15. It is also seen from the counter affidavit filed by the government of Kerala in this Court (para 2.11) that about 9,300 smuggled gold biscuits were transported by Kunjumon as per the documents seized from his residence and out of this the detenu T.P Moideen Koya had transacted about 290 gold biscuits valued approximately Rs. 1.5 crores. Out of 40 crores of Hawala transactions made by Kunumon, the detenu moideen Koya had transacted about Rs. 18 crores. This, according to the respondent, is a very vital evidence establishing their smuggling activities.
16. As already seen, the case against the detenu is not built upon the statement of Mohammed Mustaffa alone. The said Mustaffa was also dealing in gold biscuits and distributing tube money as instructed by Kunjumon.
17. Since we are disposing of the appeal on factual basis and on the basis of the records placed before us, we are not referring to the judgments cited by the learned counsel for both the sides.
18. The liberty of a citizen is undoubtedly very important. It is our duty to ensure that there is strict compliance with the provisions of law. In our view, strict compliance of the provisions of law has been made. The Court, in our opinion, cannot lose sight of the fact that those who commit economic offences do harm to the national interest and economy. Thus, the High Court, while examining the case, has taken a cumulative view of the situation and had seen all the relevant facts.

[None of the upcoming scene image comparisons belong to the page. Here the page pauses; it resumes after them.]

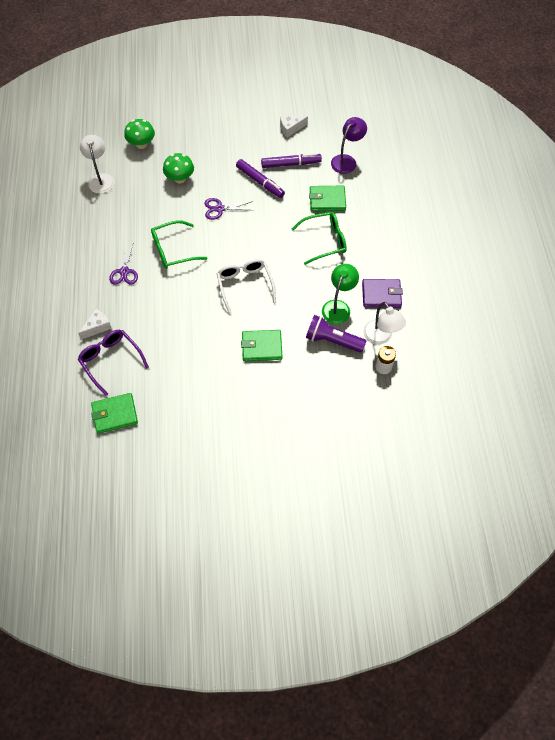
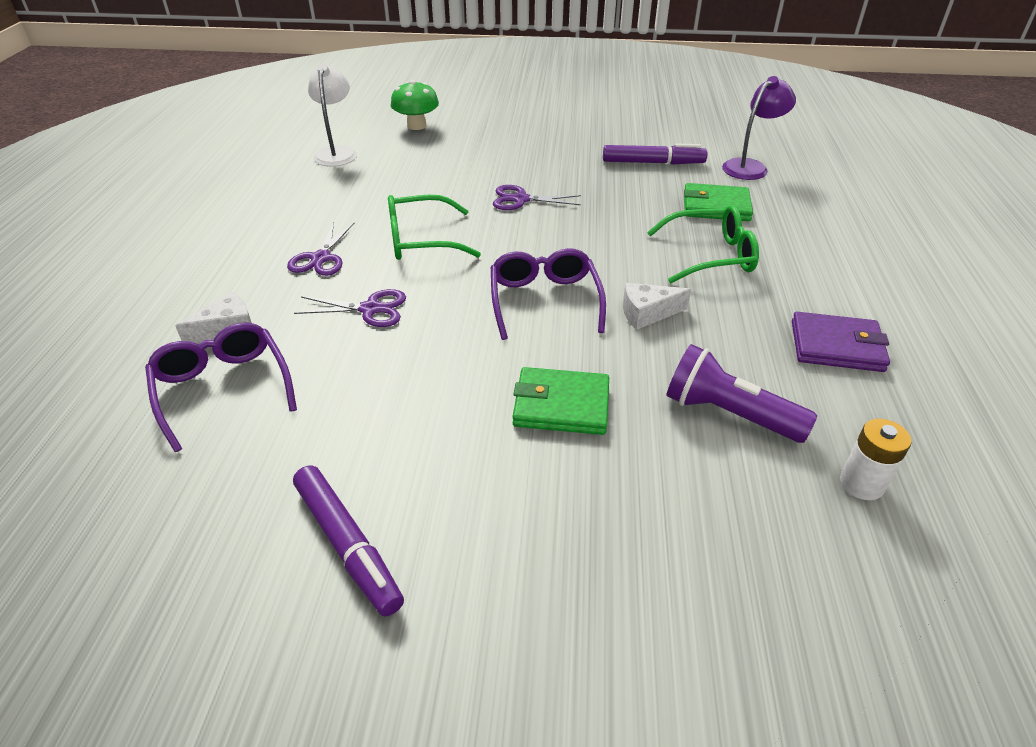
camera: 10 degrees right, 20 degrees down
(115, 414) = (174, 495): green wallet -> none
(161, 303) = (370, 309): none -> purple scissors
(180, 178) = (463, 162): green mushroom -> none
(245, 285) = (544, 301): white glasses -> purple glasses
(260, 182) = (597, 177): purple marker -> purple marker (348, 545)
(291, 129) = (656, 129): white cheese -> white cheese (647, 313)
(338, 307) = (740, 355): green lamp -> none
(381, 337) = (846, 422): white lamp -> none

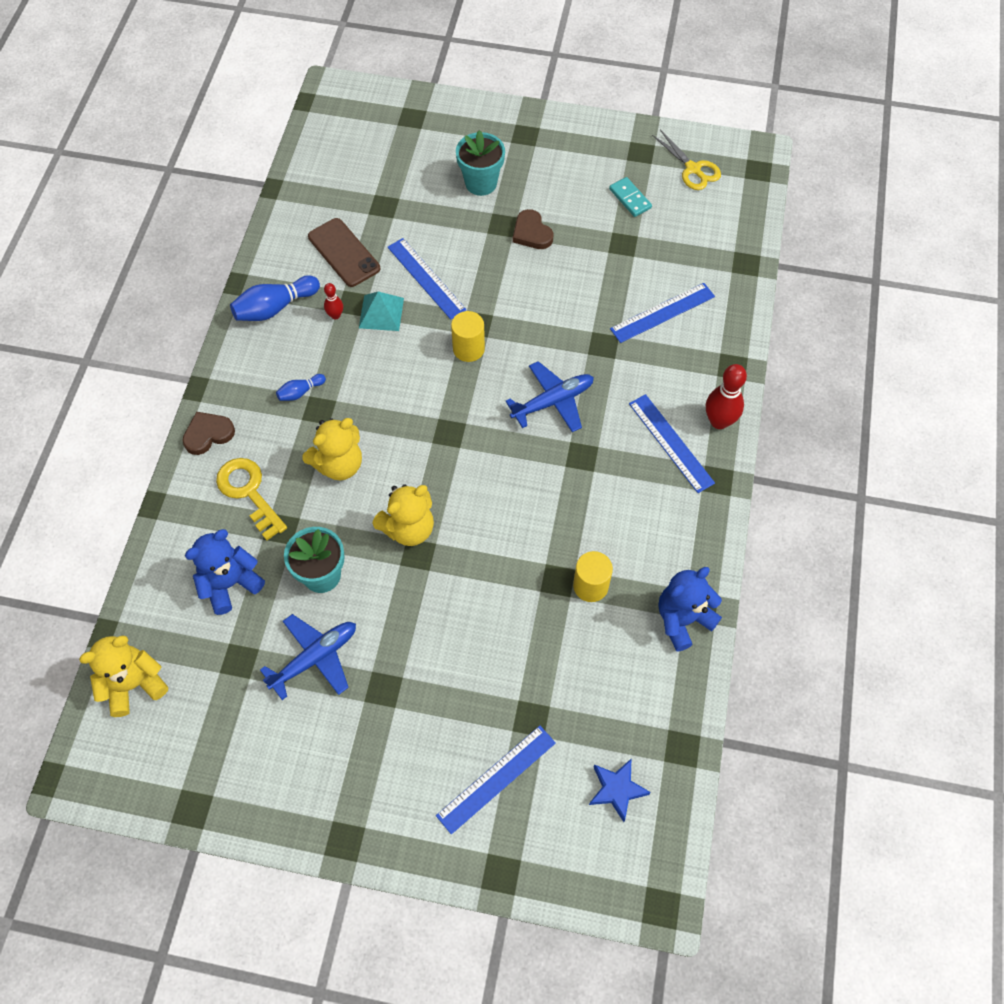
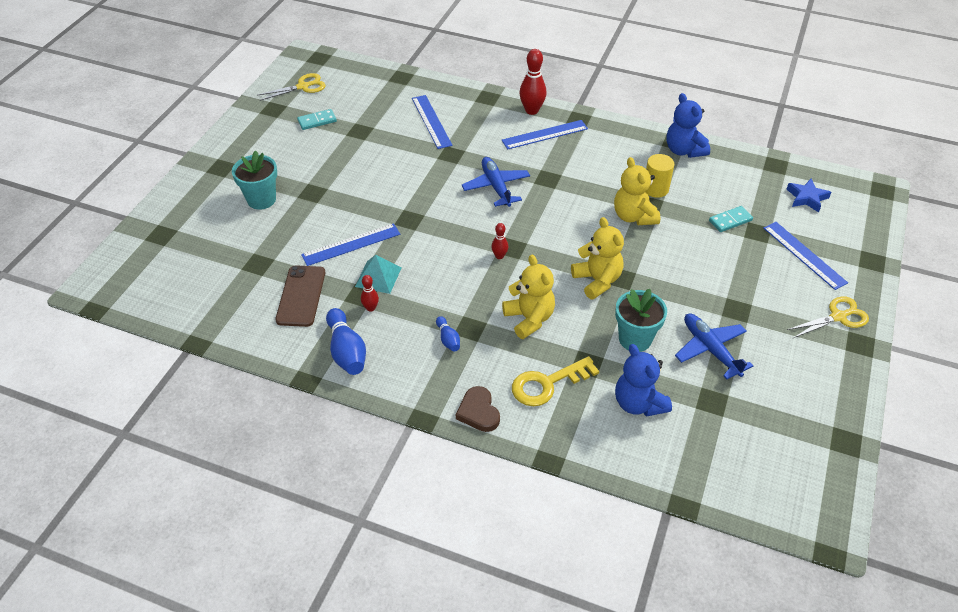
camera: 80 degrees left, 15 degrees down
(134, 684) = (735, 481): yellow teddy bear -> yellow teddy bear (634, 216)
(344, 252) = (301, 296): brown phone -> brown phone turned 60 degrees counterclockwise
(387, 816) = (838, 317): none -> yellow scissors
(432, 422) = (499, 256): none -> red bowling pin
(468, 349) = (433, 227): yellow cylinder -> none
(531, 233) = (328, 177): brown heart -> none
(546, 682) = (730, 220): none -> turquoise domino

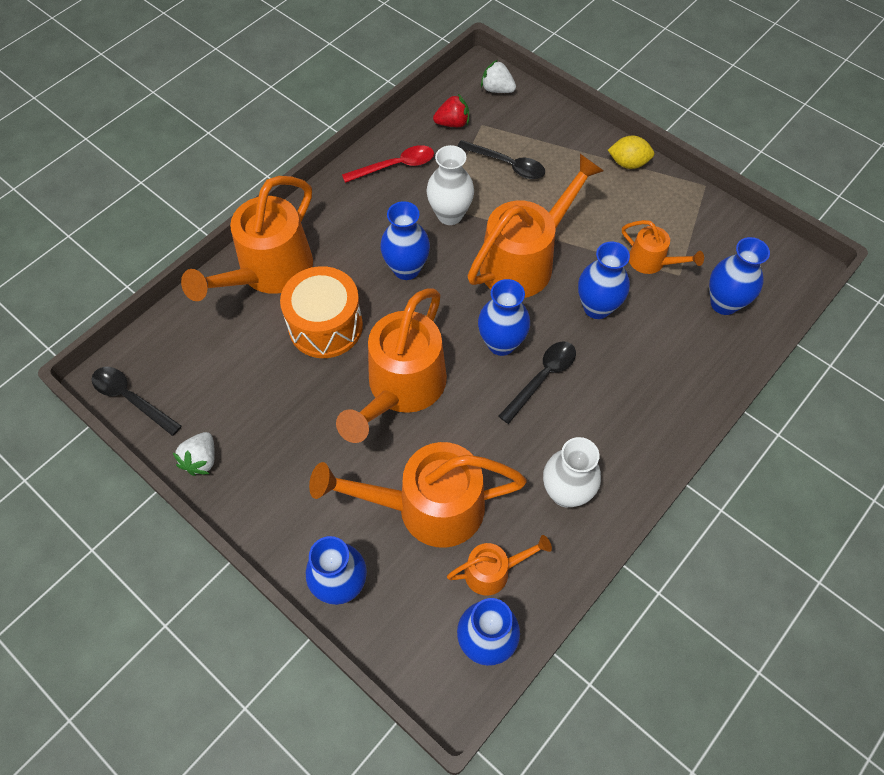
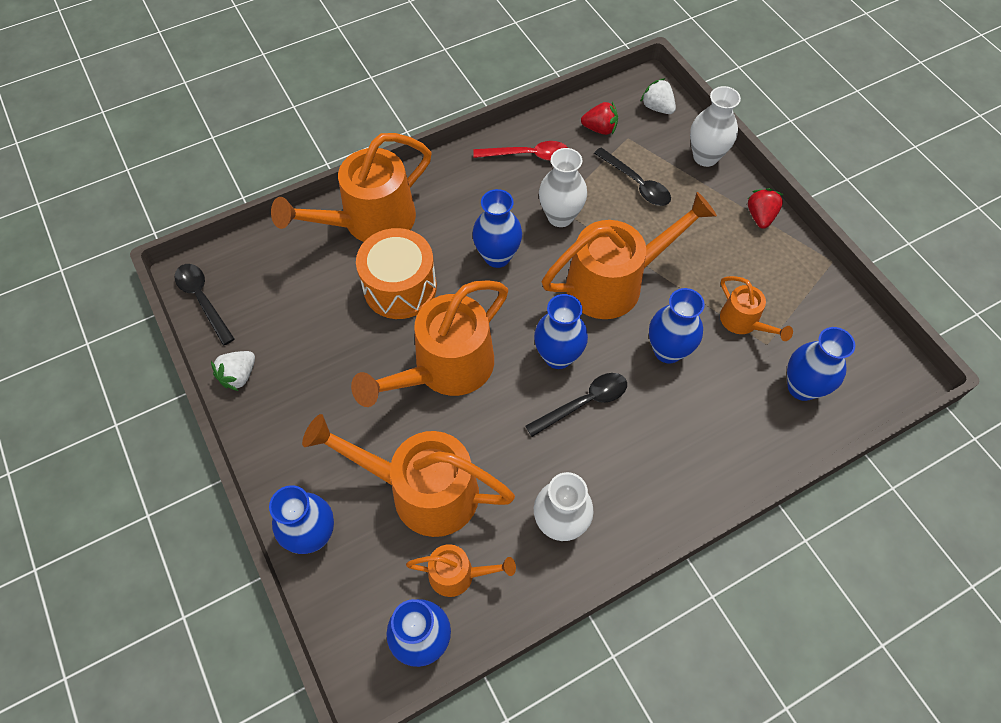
camera: 20 degrees right, 0 degrees up
(558, 123) = (705, 157): none -> white vase
(628, 163) = (760, 216): yellow lemon -> red strawberry

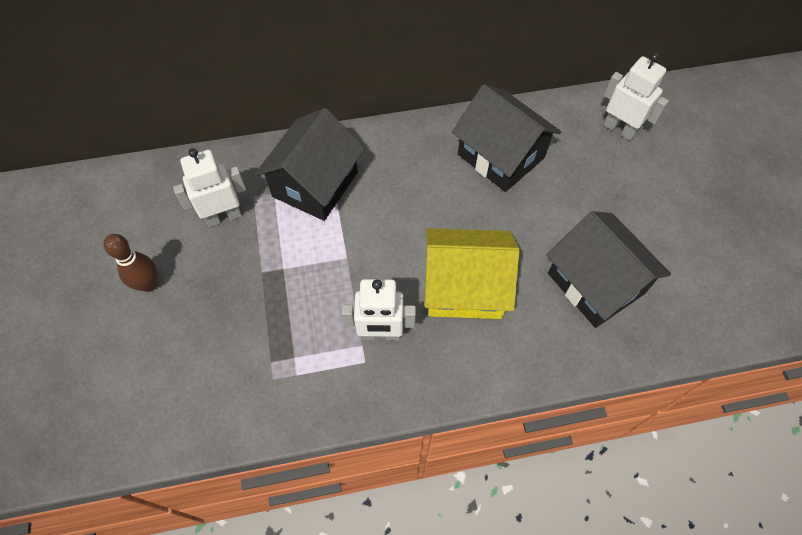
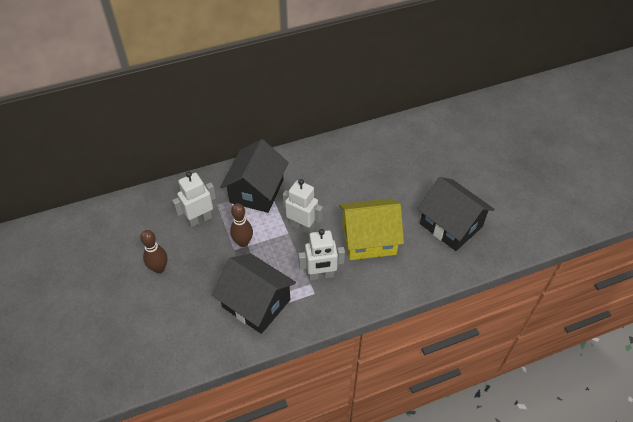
camera: 10 degrees left, 10 degrees down
(277, 262) = (243, 242): none -> brown bowling pin
(500, 156) = (375, 157): black house -> black house (256, 303)
(619, 129) = (448, 131): white robot -> white robot (302, 227)

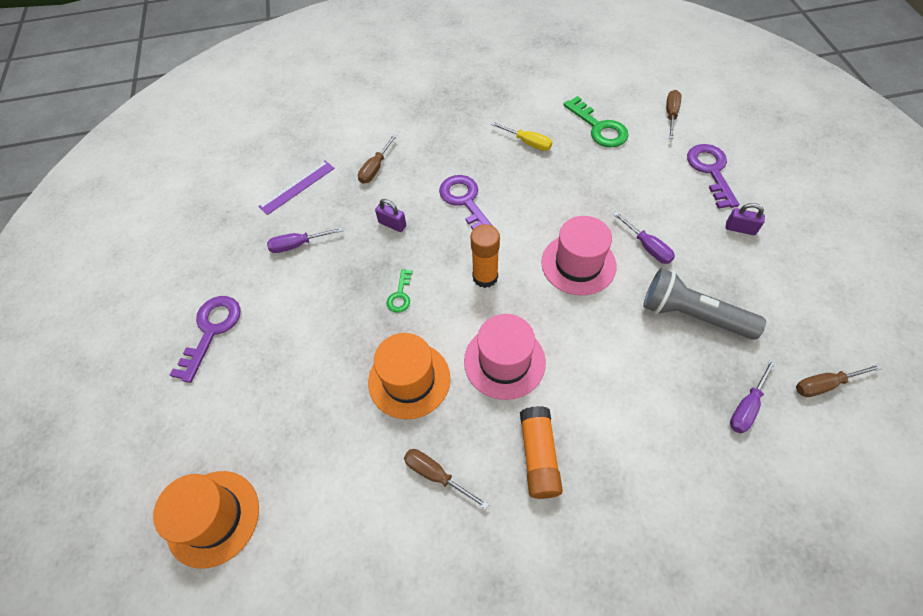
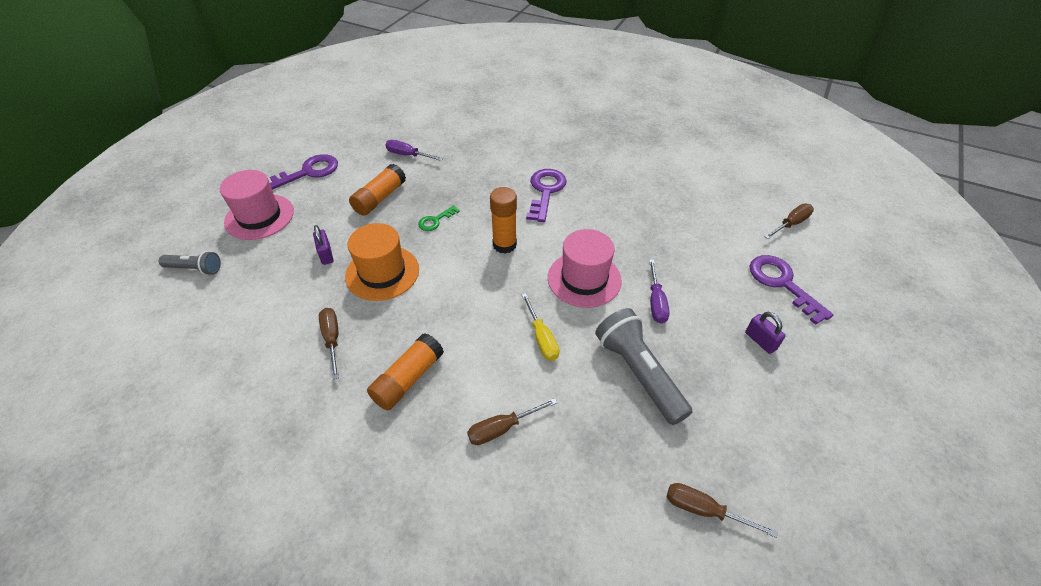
camera: 35 degrees right, 10 degrees down
(213, 518) = (195, 269): orange hat -> grey flashlight
(297, 187) = (445, 123): purple ruler -> none
(321, 308) = (380, 198): none -> orange glue stick
(375, 168) = (507, 138): brown screwdriver -> brown screwdriver (502, 428)
(392, 224) = (479, 177): purple padlock -> purple padlock (326, 254)
(504, 361) = (455, 304): pink hat -> pink hat (259, 217)
(527, 142) = (638, 179): yellow screwdriver -> yellow screwdriver (541, 338)
(599, 127) = (711, 200): green key -> none
(711, 171) = (782, 283): purple key -> purple key turned 60 degrees counterclockwise
(747, 406) = (608, 470): purple screwdriver -> none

19. On a consideration of the totality of the circumstances, the High Court came to the conclusion that the detenu has violated the provisions of law and his activities are not in the larger national interest and that the Court should be slow to come to the aid of the detenu. We agree with the conclusion arrived at by the High Court.
20. The instant appeal filed by the wife of the detenu is totally devoid of any merit or substance and as such we have no hesitation in rejecting the same . The appeal shall stand dismissed.